Graphene—a single layer of carbon atoms arranged in hexagonal pattern—is like a 2D honeycomb for atom-sized bees. According to a Nature news report, “It is as stiff as diamond and hundreds of times stronger than steel—yet at the same time is extremely flexible, even stretchable. It conducts electricity faster at room temperature than any other known material, and it can convert light of any wavelength into a current.”

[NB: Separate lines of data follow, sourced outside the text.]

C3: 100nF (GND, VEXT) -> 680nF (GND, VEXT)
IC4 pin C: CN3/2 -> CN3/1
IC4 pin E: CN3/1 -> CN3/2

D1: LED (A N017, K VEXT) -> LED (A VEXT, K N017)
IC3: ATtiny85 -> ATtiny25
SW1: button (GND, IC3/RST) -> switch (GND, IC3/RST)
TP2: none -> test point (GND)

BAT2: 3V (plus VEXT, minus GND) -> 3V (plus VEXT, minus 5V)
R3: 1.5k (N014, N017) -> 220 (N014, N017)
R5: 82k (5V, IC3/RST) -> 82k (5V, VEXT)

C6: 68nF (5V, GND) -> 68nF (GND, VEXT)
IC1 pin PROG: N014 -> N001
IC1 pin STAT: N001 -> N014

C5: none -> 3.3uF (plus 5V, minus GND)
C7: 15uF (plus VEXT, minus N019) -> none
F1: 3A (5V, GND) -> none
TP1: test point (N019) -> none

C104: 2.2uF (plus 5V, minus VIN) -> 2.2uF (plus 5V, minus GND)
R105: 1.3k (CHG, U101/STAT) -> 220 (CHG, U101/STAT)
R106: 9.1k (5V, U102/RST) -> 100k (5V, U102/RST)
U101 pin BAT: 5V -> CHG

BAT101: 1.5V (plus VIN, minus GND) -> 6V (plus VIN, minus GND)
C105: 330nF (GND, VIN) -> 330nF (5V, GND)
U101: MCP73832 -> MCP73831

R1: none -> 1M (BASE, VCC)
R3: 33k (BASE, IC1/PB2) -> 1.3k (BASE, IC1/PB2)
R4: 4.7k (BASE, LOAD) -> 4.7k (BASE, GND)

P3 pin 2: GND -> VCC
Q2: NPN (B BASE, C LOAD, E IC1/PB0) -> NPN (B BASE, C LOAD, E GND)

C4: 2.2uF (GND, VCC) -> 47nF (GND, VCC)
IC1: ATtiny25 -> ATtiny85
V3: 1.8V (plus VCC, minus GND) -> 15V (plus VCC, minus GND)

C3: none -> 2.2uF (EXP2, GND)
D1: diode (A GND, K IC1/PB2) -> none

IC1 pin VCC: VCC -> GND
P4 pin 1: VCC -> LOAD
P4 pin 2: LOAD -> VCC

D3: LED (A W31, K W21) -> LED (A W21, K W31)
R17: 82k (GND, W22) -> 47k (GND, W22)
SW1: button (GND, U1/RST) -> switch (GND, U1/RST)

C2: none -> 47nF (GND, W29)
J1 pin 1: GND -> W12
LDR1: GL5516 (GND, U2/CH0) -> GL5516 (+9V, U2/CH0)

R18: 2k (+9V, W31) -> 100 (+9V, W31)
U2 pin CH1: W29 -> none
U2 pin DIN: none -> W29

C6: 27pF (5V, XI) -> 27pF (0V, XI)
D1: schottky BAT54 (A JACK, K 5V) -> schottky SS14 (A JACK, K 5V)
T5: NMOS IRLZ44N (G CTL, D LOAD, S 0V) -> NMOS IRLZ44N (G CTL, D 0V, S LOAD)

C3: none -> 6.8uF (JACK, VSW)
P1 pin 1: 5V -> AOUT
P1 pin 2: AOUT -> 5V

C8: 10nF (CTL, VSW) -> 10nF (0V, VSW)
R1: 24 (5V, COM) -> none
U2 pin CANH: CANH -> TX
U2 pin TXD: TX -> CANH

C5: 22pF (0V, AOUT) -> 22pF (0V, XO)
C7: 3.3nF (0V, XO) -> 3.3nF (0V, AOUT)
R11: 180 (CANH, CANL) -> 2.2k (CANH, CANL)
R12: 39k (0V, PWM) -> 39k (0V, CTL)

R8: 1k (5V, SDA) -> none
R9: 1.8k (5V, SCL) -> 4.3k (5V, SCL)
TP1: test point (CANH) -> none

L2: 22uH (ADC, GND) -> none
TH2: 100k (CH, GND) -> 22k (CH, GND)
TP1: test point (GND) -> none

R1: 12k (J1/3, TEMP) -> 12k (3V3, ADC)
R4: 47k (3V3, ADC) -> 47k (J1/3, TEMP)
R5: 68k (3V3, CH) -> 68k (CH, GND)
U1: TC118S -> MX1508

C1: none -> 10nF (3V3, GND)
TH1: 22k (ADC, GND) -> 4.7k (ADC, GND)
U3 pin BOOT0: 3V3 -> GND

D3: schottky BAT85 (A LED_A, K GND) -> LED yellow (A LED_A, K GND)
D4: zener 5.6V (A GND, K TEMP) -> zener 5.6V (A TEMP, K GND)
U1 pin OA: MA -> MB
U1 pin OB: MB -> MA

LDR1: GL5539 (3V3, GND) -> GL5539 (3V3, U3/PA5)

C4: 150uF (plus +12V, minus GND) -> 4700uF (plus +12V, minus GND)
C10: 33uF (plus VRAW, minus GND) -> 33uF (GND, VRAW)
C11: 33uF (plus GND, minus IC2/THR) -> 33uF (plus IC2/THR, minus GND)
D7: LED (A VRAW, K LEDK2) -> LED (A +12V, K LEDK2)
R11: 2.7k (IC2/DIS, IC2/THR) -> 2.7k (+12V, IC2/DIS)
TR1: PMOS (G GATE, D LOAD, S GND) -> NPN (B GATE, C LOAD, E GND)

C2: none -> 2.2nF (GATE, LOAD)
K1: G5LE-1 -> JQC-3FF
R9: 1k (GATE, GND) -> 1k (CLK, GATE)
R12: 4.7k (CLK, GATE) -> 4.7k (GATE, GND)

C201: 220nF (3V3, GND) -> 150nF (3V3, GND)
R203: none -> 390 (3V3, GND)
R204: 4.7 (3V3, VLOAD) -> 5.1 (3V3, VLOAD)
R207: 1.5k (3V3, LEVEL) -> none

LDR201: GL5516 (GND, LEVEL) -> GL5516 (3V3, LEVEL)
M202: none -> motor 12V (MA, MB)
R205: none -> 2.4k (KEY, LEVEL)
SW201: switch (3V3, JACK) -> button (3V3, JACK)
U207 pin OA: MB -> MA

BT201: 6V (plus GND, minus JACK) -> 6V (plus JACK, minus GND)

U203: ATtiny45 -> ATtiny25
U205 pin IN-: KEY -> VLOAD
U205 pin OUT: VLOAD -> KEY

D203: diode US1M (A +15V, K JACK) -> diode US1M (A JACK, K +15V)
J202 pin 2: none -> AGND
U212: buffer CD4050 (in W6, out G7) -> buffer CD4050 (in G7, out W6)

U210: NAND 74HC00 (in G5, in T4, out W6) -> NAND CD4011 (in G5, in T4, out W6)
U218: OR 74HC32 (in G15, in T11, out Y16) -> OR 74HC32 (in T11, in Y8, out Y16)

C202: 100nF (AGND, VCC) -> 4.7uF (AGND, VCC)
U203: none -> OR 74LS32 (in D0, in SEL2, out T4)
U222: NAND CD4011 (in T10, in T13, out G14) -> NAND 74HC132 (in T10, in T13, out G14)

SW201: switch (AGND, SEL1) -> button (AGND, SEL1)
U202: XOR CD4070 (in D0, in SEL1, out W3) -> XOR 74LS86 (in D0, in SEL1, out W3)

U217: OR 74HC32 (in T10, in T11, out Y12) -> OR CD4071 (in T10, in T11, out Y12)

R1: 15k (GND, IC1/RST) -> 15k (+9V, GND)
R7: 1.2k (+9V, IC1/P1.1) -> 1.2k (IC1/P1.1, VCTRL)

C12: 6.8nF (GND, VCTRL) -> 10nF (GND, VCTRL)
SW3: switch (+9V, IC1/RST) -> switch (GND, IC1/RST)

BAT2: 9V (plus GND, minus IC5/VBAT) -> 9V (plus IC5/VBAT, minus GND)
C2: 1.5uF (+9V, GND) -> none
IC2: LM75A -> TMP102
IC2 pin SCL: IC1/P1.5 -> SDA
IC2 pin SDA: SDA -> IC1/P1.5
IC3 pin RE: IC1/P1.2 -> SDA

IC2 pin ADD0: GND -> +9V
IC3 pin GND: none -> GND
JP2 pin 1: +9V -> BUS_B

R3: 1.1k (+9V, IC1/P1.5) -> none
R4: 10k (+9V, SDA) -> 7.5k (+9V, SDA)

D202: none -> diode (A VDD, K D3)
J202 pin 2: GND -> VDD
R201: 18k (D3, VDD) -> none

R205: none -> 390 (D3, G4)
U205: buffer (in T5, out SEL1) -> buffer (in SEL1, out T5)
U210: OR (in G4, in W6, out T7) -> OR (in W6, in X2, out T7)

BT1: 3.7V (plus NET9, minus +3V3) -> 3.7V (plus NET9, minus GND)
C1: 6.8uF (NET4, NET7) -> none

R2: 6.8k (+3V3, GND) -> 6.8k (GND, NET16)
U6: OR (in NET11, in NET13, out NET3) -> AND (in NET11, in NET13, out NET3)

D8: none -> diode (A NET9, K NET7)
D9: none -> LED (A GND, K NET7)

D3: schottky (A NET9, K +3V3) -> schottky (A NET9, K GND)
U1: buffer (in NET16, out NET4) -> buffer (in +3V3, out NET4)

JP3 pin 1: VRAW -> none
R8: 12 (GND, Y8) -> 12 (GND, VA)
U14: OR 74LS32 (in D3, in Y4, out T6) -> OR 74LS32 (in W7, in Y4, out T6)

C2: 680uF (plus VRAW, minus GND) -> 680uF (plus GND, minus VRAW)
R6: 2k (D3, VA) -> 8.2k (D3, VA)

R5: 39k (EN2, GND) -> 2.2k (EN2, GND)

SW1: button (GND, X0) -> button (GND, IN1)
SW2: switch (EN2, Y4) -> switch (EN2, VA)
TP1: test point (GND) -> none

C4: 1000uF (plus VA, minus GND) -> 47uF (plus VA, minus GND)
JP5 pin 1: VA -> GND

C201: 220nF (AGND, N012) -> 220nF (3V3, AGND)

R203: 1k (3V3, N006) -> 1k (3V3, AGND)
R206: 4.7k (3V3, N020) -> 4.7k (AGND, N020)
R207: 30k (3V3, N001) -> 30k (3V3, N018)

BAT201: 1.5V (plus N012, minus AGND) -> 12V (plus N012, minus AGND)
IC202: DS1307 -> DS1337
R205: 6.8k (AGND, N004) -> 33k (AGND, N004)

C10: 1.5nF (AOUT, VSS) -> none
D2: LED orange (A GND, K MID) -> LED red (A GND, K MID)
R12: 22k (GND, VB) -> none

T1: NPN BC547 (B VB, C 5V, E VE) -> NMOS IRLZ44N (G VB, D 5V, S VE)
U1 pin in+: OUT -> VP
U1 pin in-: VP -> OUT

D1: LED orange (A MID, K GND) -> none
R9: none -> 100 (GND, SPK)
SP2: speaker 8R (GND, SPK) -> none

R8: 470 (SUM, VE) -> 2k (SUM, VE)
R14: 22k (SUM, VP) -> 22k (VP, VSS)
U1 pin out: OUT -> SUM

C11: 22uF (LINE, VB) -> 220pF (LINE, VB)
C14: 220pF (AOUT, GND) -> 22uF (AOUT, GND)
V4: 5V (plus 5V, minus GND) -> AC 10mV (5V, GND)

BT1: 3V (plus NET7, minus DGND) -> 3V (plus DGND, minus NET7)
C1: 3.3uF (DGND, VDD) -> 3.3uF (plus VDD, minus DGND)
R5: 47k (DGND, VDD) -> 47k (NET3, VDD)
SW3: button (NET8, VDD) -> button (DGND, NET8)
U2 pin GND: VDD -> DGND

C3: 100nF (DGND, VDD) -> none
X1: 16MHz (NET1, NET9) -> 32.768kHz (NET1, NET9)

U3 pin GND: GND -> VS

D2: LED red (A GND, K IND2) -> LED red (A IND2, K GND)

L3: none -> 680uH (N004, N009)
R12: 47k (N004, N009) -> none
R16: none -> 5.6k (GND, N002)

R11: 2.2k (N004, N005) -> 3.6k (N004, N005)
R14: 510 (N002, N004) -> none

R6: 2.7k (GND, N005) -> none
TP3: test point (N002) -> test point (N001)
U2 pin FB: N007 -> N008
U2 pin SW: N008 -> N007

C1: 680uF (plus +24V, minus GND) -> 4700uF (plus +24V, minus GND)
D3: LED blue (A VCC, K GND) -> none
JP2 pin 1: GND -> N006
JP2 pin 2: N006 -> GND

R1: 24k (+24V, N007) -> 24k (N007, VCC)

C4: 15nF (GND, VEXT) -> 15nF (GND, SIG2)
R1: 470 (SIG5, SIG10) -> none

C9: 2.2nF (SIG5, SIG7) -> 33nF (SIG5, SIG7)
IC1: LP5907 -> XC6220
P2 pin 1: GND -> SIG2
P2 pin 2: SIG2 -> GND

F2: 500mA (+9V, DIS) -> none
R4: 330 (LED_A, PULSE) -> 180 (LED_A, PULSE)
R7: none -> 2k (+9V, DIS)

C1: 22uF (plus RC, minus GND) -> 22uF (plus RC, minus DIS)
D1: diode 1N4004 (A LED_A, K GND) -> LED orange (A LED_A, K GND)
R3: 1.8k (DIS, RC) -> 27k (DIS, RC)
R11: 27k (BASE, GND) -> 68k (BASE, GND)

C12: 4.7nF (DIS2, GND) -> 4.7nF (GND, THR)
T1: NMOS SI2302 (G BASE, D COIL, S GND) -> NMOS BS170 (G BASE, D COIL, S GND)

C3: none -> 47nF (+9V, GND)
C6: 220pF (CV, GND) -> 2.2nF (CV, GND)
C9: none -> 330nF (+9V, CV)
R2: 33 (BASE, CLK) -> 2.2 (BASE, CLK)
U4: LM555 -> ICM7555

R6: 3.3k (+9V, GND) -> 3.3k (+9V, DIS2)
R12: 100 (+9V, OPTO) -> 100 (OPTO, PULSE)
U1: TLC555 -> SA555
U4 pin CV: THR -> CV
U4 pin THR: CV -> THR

I don’t have to highlight all the potential applications of such a material, but it turns out that graphene sounds better on paper than it has been in practice, so far. Its production has proved a challenge, largely owing to expensive and complicated production procedures. Also, potential applications still require some logistical solutions. For example, thin ribbons are ideal for many graphene applications, but previous methods of fabricating ribbons left ragged edges, which disrupt electron flow.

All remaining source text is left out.